Share your dilemmas and get honest opinions from other Mumsnetters.

To think headteacher shouldn't tell children what time their bedtime is?

235 replies

Butterkist · 21/03/2012 19:19

My dd's headteacher today told the school in assembly that their bedtime should be 7pm, 7.30pm at the latest.

Now my dd takes what the teachers (esp the HT) say as gospel, and I always try to ensure there is no conflict of messages between us and the school.

But my dd comes home from school at 5.45, requires dinner, needs to do music practice, reading and homework, and on a couple of evenings a week (including tonight) does out of school activities that finish at 7pm.

Bed time for us is 8.30pm, with lights off at 9pm, this is what works for us. My dd is up for school in time in the morning, and leaves home at 8.15.

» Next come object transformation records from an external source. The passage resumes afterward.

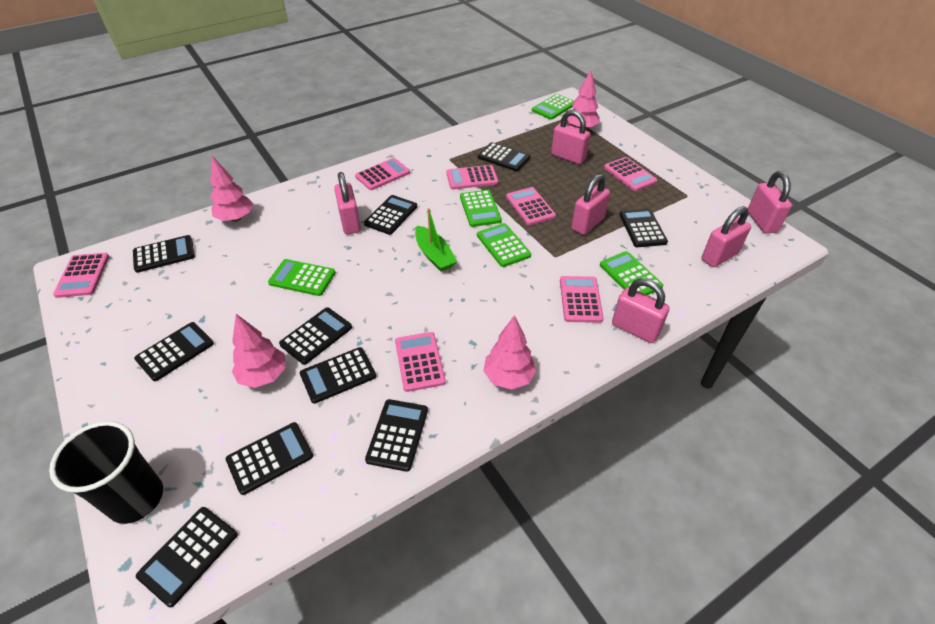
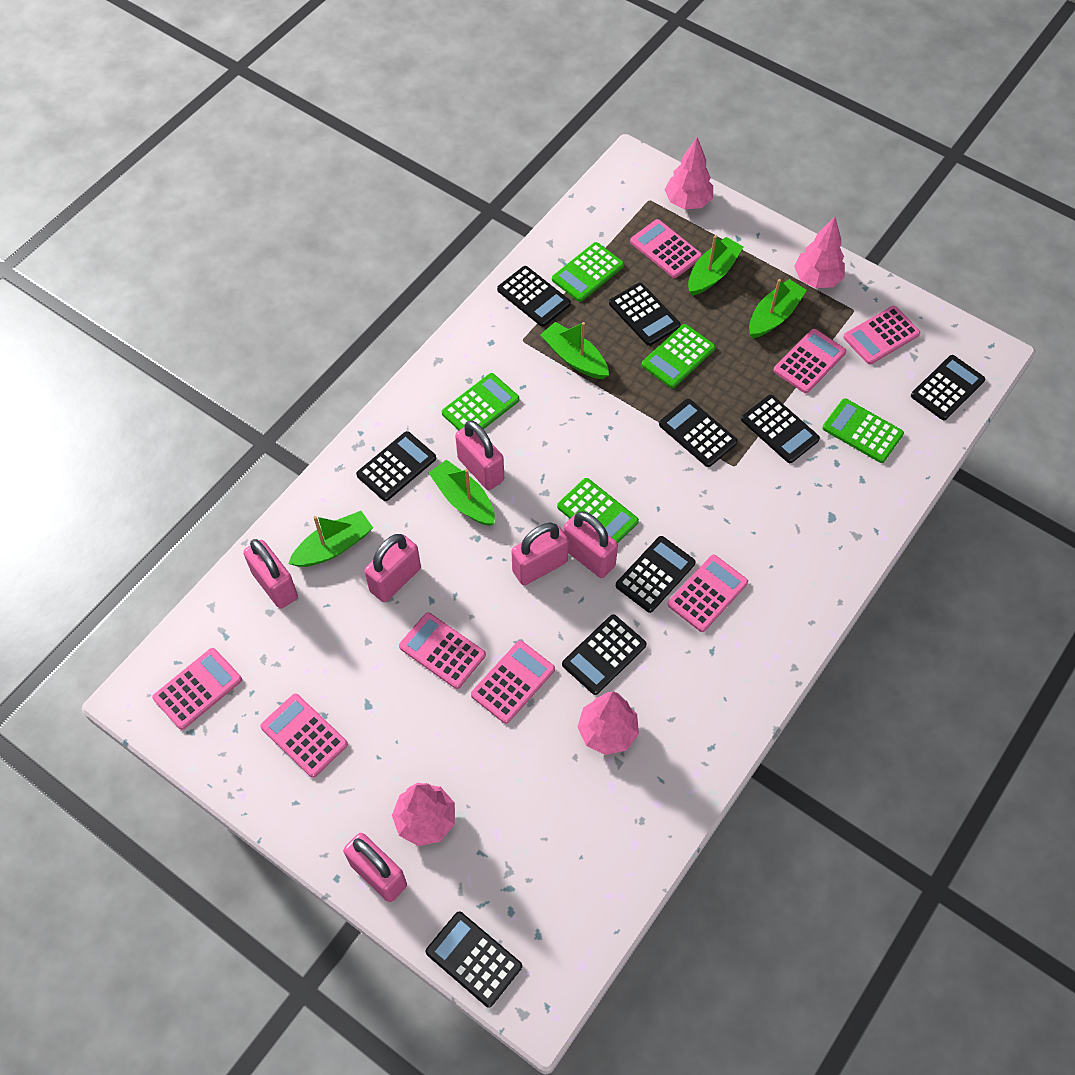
black calculator: 10 -> 9
black cup: 1 -> 0
green boat: 1 -> 5
pink calculator: 7 -> 8

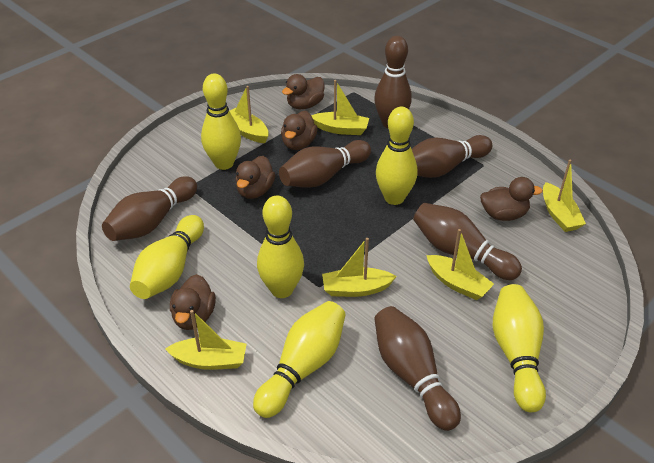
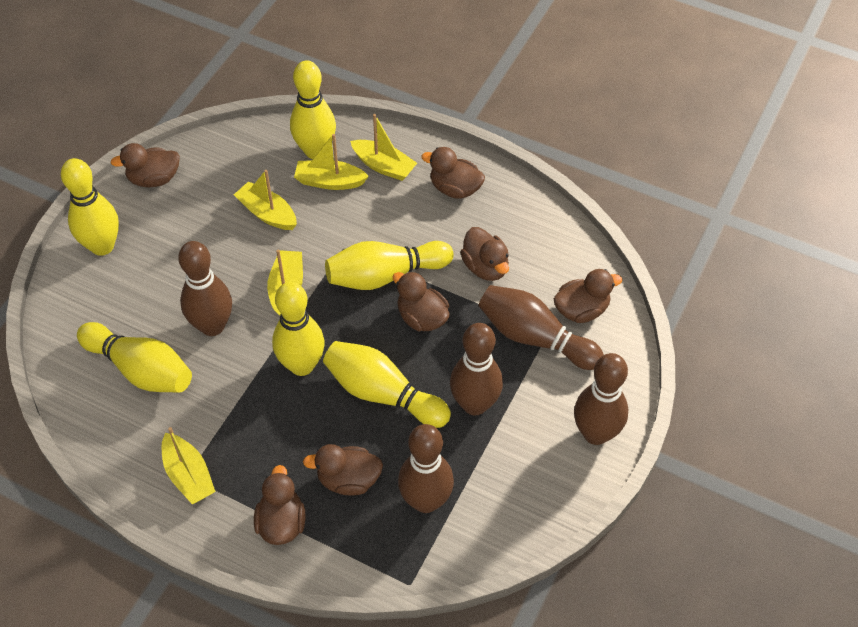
brown bowling pin: 6 -> 5
brown duck: 5 -> 7
yellow boat: 6 -> 5

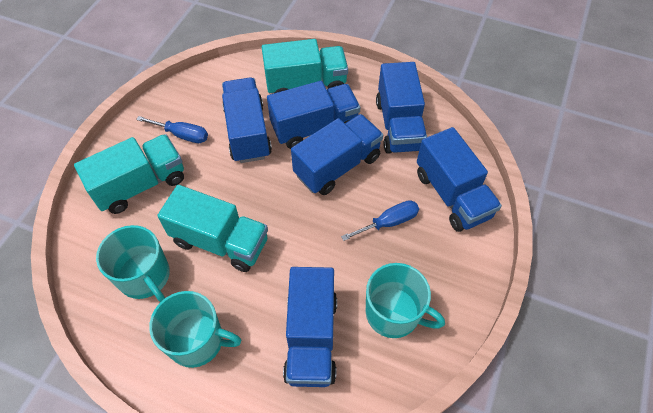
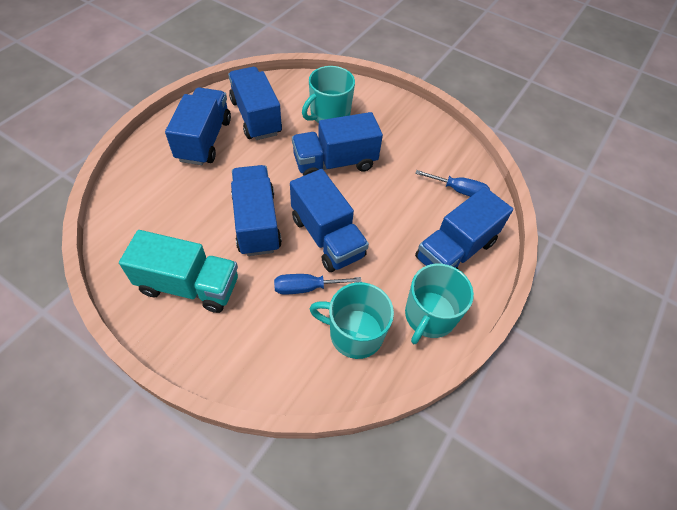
turquoise truck: 3 -> 1

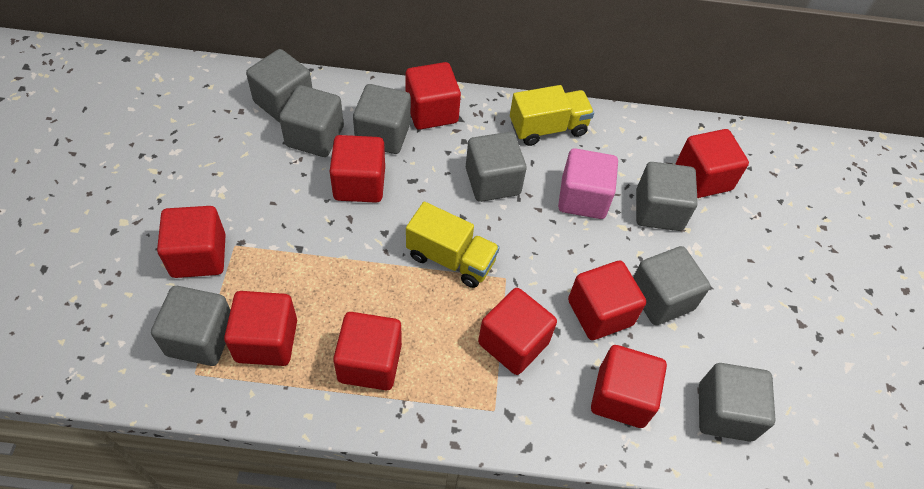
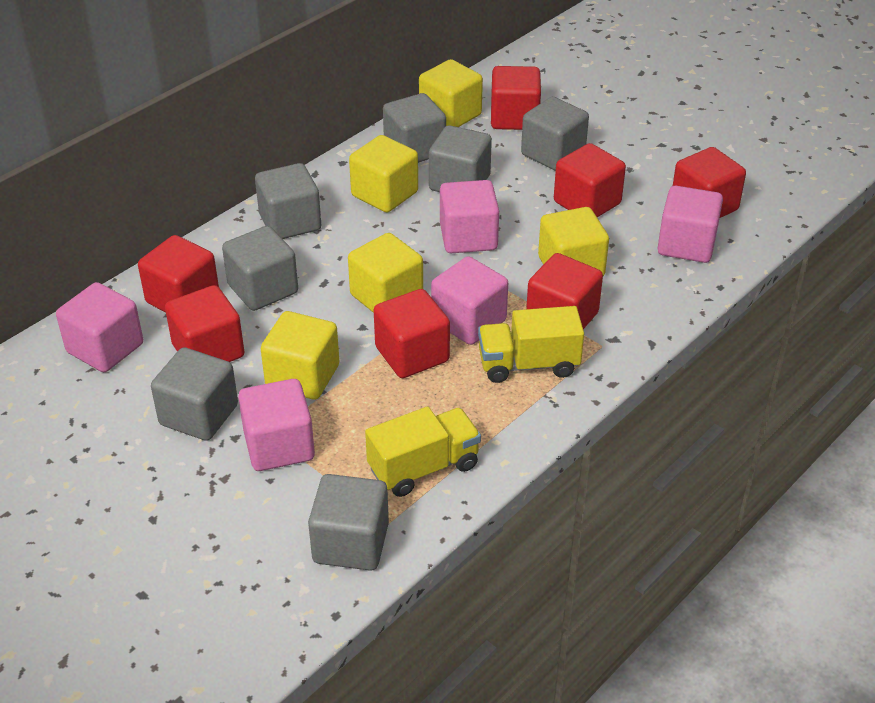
grey cube: 8 -> 7
pink cube: 1 -> 5
red cube: 9 -> 7
yellow cube: 0 -> 5

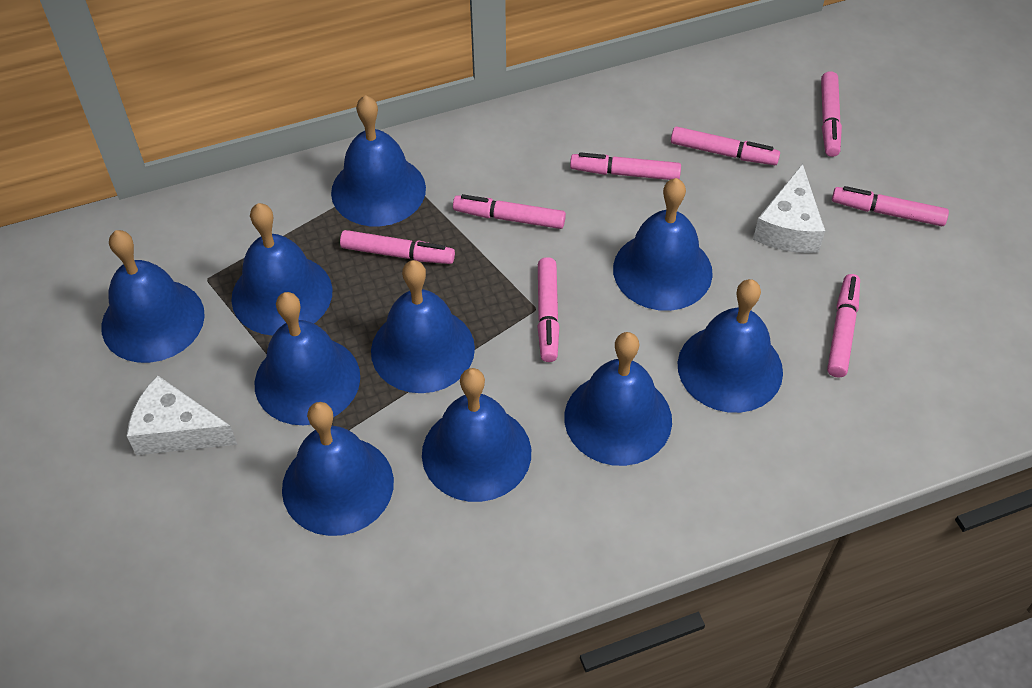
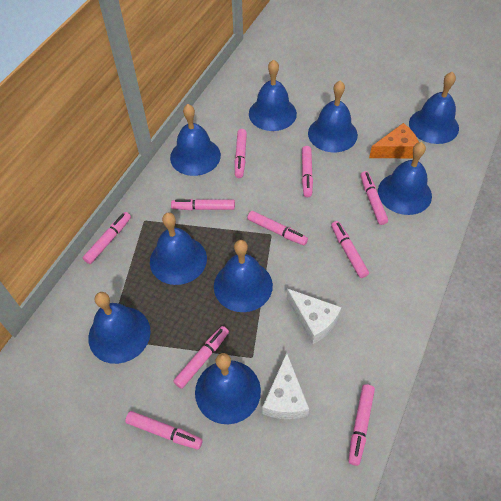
blue bell: 10 -> 9
orange cheese: 0 -> 1
pink marker: 8 -> 10

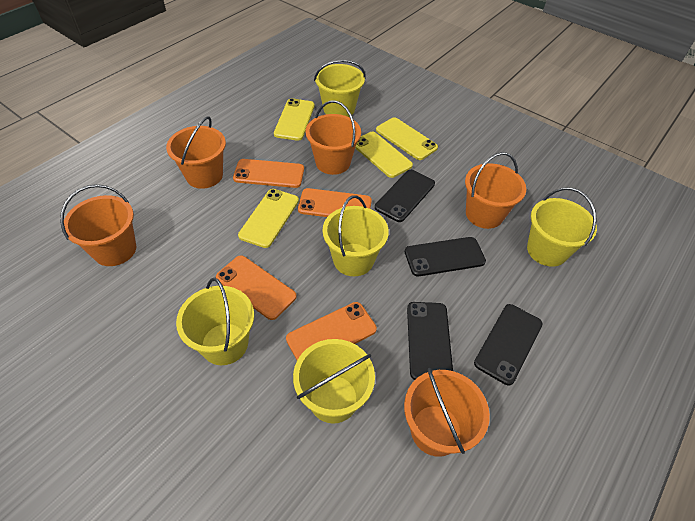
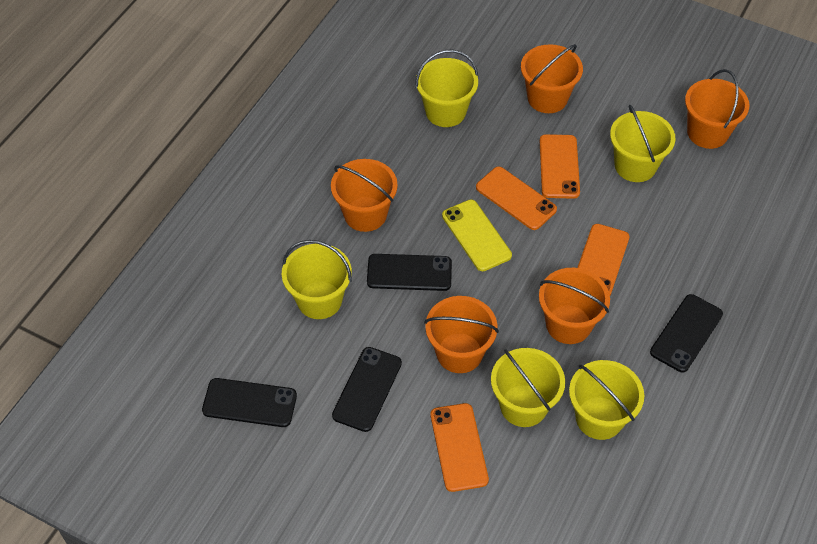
yellow phone: 4 -> 1

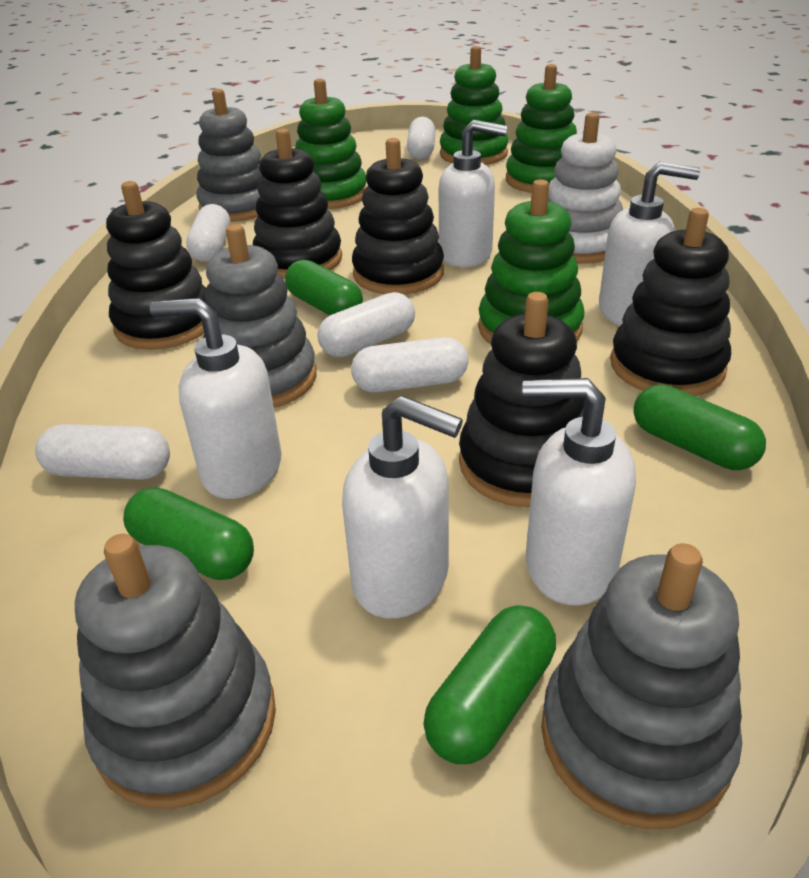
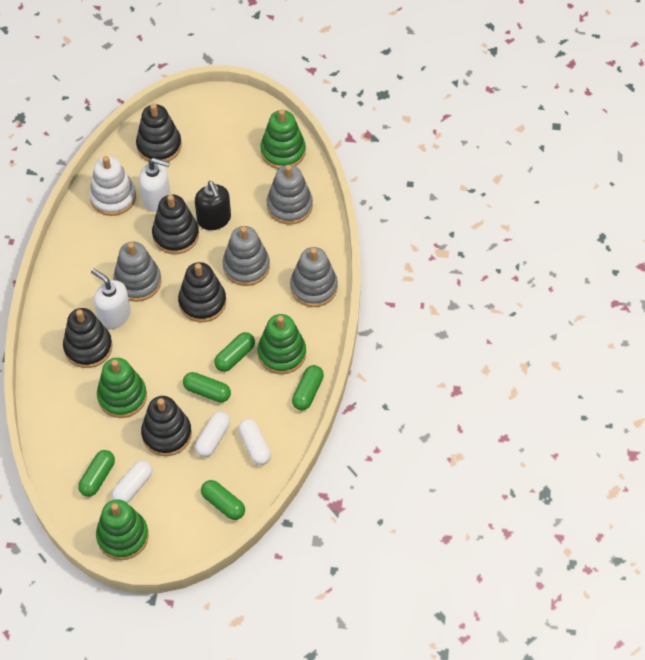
black soap dispenser: 0 -> 1
green capsule: 4 -> 5
white capsule: 5 -> 3
white soap dispenser: 5 -> 2

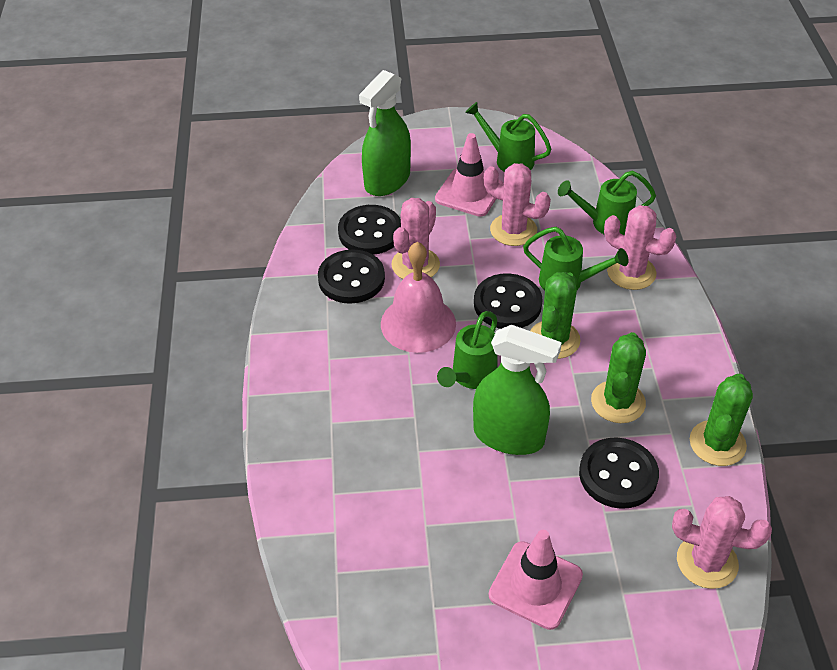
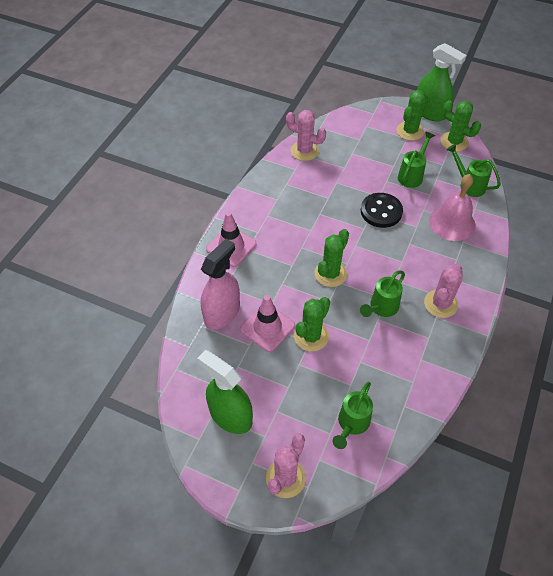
black button: 4 -> 1
green cactus: 3 -> 4
pink cactus: 4 -> 3
pink spray bottle: 0 -> 1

Tonight she has missed her out of school activity as she's got to be in bed by 7pm for 7.30pm, so that she can answer correctly if the HT asks her tomorrow. This is her words. She suffers from anxiety and is a perfectionist so will only do the right thing.

AIBU to have a word tomorrow, and say that bedtime are the parents call not the school's?

OP posts:
tantrumsandballoons · 22/03/2012 11:20

I am in a similar position to you OP with bedtimes, my youngest is 8 and I have 2 older DCs (13&14)
Dc3 is at ASC until 5, he has football club once a week and drama club once a week.
The older DCs also have outside activities of their own so someone is doing something every night plus we have homework, reading etc.

This means, as we like to eat dinner all together we generally eat at 7-7:15pm

By the time dinner is over, cleared away etc it's normally 7:45-8pm, so dc3 is not normally in bed until 8:30-9pm

I think he is fine with this time, he doesn't seem tired during the day at all but after reading this I am now concerned.

Sorry to hijack but do you think we should eat seperatley so he can go to bed earlier?

Mumsyblouse · 22/03/2012 11:30

tantrums, I think if your son enjoys the clubs, and is not seemingly tired or badly behaved, then why change if it suits you? Surely it's all about being flexible, so on the night they do after-school club and then a club, perhaps skip the homework or reading. The OP's daughter is practicing three different instruments on top of your son's schedule, and it does sound a little too much.

But mine don't go to bed early, my 8 year old goes about 8pm and spends 1-2 hours in her room reading, singing, playing, I don't worry if she doesn't go to sleep til 9/9.30 as she needs her wind-down time and to be alone for a while.

I think the HT was a little silly to mention a specific time, because some children will take this literally.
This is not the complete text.